Ambassador Kelly Craft, former United States Permanent Representative to the United Nations and keynote speaker at the forum, expressed her personal friendship and support for Taiwan. She said that the Biden administration, as with the Trump administration before it, attaches great importance to Taiwan, and that during her tenure as Permanent Representative to the UN, she had worked to prevent the UN’s systemic discrimination of democratic Taiwan. Ambassador Craft also criticized China’s government for taking advantage of the situation in Afghanistan to undermine Taiwan’s trust in the United States’ security commitments, stressing that “If Taiwan is lost, we lose too.” Affirming President Tsai’s commitment to democracy and good governance, Ambassador Craft said that Taiwan’s unique experience of interacting with China can be provided for QUAD’s reference, and expressed her hope that Taiwan could become a member of QUAD+.

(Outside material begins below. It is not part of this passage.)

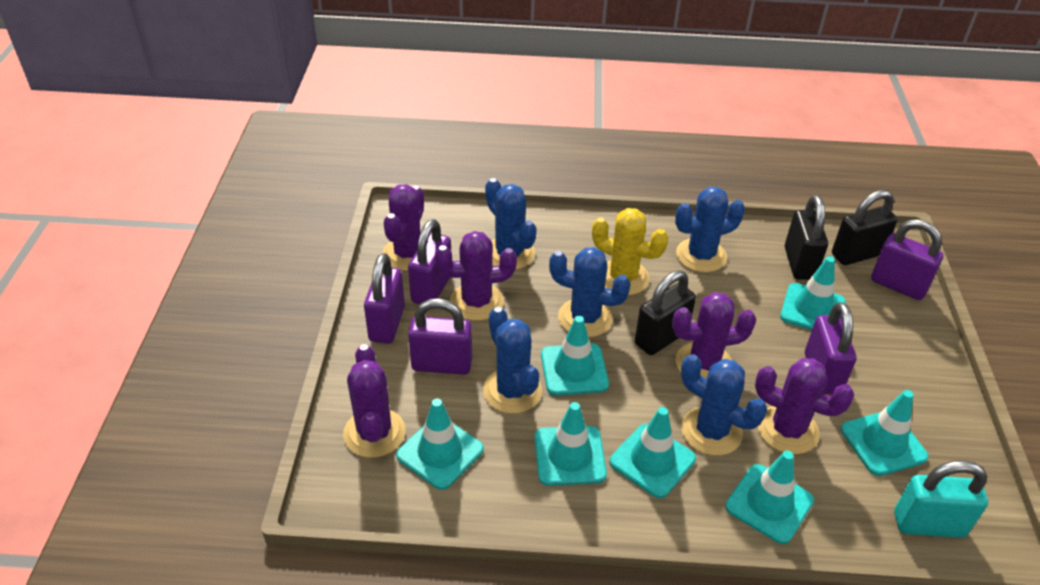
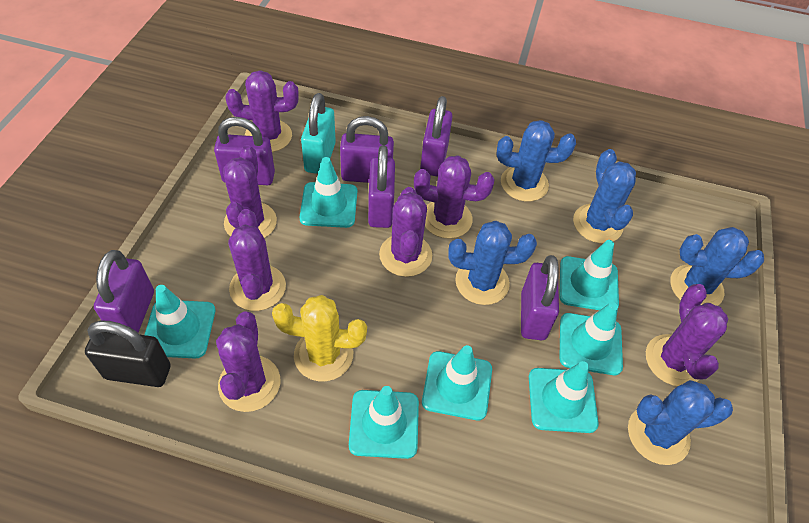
black padlock: 3 -> 1
purple cactus: 5 -> 7
purple padlock: 5 -> 6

In responding to Ambassador Craft, Deputy Minister of Foreign Affairs Tien Chung-kwang cited a well-known quote by Benjamin Franklin—“Those who would give up essential liberty, to purchase a little temporary safety, deserve neither liberty nor safety”—to show Taiwan’s determination to defend itself. During the closing ceremony, he also underlined Taiwan’s strategic role in safeguarding democratic values, protecting security in the Indo-Pacific, and restructuring global supply chains, saying that Taiwan’s continuing organization of the Ketagalan Forum demonstrates that it is using multilateral dialogue to play a role as an active and reliable partner in the Indo-Pacific.

The forum featured four panels focusing on regional security issues, entitled “Taiwan Strait Contingency and the Challenge to the Indo-Pacific Liberal Order”; “Sailing through Troubled Waters: How Quad and Quad+ Are Meeting the Challenges of the Indo-Pacific”; “Responses to Gray Zone Coercion in the East and South China Seas”; and “Assessing the Post-Covid-19 Economic Outlook: Reconfiguring Globalization and Building Trusted Supply Chains.” Sixteen officials or former officials and experts from the US, Japan, France, Australia, India, Singapore, the Republic of Korea, Vietnam, and the Philippines took part in online panels, addressing these issues through in-depth discussion and offering constructive ideas and recommendations. Panelists included Randall Schriver, Chairman of the Project 2049 Institute; Makishima Karen, Member of the Japanese House of Representatives; Peter Jennings, Executive Director of the Australian Strategic Policy Institute; Hyun Oh-seok, former Deputy Prime Minister of the Republic of Korea; and Bert Hofman, Director of the East Asia Institute of the National University of Singapore. The forum was a great success, with more than 1,000 people watching and participating in this year’s event via a number of online platforms.